• DATA FOR PROCESSING:
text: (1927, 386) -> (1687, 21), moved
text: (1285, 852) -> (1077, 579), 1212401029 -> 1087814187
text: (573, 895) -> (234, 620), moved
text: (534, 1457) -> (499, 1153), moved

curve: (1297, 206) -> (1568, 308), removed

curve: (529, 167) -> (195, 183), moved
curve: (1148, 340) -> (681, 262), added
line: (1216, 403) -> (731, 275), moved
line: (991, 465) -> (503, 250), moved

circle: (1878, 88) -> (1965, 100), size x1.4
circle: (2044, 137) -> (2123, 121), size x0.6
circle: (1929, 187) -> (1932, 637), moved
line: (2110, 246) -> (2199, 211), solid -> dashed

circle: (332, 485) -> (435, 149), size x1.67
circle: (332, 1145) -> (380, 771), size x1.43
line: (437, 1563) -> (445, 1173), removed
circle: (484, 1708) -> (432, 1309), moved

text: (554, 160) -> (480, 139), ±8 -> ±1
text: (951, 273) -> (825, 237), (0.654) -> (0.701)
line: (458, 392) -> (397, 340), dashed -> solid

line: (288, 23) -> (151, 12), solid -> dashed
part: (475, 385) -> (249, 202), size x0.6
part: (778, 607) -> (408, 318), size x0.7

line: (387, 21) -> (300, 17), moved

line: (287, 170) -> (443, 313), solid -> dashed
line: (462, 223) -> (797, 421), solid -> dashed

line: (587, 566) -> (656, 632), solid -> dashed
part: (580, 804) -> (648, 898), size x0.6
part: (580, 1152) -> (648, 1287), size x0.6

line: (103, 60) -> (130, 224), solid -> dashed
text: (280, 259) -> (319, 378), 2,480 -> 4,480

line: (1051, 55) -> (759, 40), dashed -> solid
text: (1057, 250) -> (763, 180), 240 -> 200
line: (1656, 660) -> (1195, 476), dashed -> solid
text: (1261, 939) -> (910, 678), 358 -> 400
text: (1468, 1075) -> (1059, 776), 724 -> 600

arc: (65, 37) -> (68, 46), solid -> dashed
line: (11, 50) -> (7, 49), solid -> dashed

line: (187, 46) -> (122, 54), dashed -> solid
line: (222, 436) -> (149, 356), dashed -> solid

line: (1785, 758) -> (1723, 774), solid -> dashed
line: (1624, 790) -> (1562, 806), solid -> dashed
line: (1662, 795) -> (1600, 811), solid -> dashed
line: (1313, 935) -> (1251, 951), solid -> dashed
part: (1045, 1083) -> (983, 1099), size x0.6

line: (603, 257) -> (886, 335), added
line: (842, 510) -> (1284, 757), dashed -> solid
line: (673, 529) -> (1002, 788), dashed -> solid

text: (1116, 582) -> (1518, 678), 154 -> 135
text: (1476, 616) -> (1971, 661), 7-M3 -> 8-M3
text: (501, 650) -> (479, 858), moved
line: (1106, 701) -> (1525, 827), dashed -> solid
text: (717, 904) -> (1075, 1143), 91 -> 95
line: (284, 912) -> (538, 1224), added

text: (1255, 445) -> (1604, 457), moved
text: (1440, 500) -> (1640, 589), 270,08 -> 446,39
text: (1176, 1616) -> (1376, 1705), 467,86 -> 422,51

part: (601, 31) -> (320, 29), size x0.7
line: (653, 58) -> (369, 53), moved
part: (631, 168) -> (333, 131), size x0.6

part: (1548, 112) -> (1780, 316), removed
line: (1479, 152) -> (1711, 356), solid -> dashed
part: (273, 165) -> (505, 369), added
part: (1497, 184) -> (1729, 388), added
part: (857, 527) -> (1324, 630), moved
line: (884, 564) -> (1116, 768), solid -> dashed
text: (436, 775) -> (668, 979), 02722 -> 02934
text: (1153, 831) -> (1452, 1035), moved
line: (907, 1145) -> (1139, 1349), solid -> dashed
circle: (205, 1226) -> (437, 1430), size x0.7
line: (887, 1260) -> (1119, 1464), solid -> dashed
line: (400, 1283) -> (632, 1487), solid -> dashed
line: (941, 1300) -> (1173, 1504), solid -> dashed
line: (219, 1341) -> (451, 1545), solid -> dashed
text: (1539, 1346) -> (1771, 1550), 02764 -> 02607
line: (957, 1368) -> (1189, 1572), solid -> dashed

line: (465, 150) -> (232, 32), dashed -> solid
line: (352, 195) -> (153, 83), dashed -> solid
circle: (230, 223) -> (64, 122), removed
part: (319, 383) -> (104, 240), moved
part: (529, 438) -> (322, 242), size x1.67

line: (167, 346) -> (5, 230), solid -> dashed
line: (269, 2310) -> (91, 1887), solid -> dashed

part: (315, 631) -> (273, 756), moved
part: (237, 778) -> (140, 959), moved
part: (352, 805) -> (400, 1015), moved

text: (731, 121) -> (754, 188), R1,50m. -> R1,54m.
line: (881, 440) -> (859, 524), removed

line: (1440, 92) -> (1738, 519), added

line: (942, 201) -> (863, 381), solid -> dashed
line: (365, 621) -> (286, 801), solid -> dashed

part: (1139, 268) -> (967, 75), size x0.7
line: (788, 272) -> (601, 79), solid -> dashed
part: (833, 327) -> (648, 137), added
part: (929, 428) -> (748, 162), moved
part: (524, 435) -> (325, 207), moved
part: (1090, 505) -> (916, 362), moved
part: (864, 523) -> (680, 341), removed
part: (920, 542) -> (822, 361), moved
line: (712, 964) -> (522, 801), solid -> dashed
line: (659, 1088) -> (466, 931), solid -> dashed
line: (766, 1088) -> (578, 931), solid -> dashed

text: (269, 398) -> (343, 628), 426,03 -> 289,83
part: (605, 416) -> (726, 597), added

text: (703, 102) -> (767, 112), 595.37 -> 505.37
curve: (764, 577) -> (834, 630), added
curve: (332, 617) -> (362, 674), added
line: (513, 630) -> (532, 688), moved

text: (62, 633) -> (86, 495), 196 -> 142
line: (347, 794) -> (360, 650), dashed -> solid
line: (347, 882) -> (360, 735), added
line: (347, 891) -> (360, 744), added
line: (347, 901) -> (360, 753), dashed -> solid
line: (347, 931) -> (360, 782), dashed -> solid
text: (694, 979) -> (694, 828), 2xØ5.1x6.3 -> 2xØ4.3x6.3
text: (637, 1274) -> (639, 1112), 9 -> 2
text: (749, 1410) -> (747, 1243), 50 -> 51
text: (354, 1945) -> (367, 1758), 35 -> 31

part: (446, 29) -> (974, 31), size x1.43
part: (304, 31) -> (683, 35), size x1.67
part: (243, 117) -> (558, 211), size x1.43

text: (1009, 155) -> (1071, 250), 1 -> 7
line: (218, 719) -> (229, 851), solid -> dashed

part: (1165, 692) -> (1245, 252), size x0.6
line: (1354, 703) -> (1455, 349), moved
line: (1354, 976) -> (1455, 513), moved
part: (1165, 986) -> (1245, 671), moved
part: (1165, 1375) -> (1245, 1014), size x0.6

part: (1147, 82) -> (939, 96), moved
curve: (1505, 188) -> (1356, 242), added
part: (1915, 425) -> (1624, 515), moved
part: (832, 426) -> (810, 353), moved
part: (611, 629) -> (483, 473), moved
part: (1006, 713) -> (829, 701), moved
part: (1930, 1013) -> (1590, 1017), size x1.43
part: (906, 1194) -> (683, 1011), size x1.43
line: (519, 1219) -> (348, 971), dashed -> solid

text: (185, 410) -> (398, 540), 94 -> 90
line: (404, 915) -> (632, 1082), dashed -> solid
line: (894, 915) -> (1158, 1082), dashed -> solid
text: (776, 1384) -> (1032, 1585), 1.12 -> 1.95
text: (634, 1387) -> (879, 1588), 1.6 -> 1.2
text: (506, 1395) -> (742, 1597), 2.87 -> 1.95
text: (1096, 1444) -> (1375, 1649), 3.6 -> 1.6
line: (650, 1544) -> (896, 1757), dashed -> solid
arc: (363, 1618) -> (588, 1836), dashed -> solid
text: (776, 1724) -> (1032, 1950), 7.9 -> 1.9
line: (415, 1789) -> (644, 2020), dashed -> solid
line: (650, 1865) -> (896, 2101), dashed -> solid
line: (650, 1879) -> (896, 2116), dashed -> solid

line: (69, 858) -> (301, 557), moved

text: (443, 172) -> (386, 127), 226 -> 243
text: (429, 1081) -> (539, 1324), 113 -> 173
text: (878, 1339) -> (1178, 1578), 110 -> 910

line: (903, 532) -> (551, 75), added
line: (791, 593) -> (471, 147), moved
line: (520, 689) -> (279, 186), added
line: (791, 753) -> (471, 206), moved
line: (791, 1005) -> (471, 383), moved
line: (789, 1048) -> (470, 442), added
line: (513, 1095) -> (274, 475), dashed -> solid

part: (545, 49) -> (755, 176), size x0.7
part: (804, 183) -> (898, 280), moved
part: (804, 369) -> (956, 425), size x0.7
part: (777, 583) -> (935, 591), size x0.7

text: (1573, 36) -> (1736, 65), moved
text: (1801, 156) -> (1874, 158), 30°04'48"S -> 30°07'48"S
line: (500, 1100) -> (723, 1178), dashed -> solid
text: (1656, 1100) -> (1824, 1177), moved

• HOW TO COMPLETE THIS TASK:
The response must hold only the lines above from the line with "part: (315, 631) -> (273, 756), moved" through the line with "part: (833, 327) -> (648, 137), added", each copied exactly, both ends kept.

• RESULT OF THIS EXERCISE:
part: (315, 631) -> (273, 756), moved
part: (237, 778) -> (140, 959), moved
part: (352, 805) -> (400, 1015), moved

text: (731, 121) -> (754, 188), R1,50m. -> R1,54m.
line: (881, 440) -> (859, 524), removed

line: (1440, 92) -> (1738, 519), added

line: (942, 201) -> (863, 381), solid -> dashed
line: (365, 621) -> (286, 801), solid -> dashed

part: (1139, 268) -> (967, 75), size x0.7
line: (788, 272) -> (601, 79), solid -> dashed
part: (833, 327) -> (648, 137), added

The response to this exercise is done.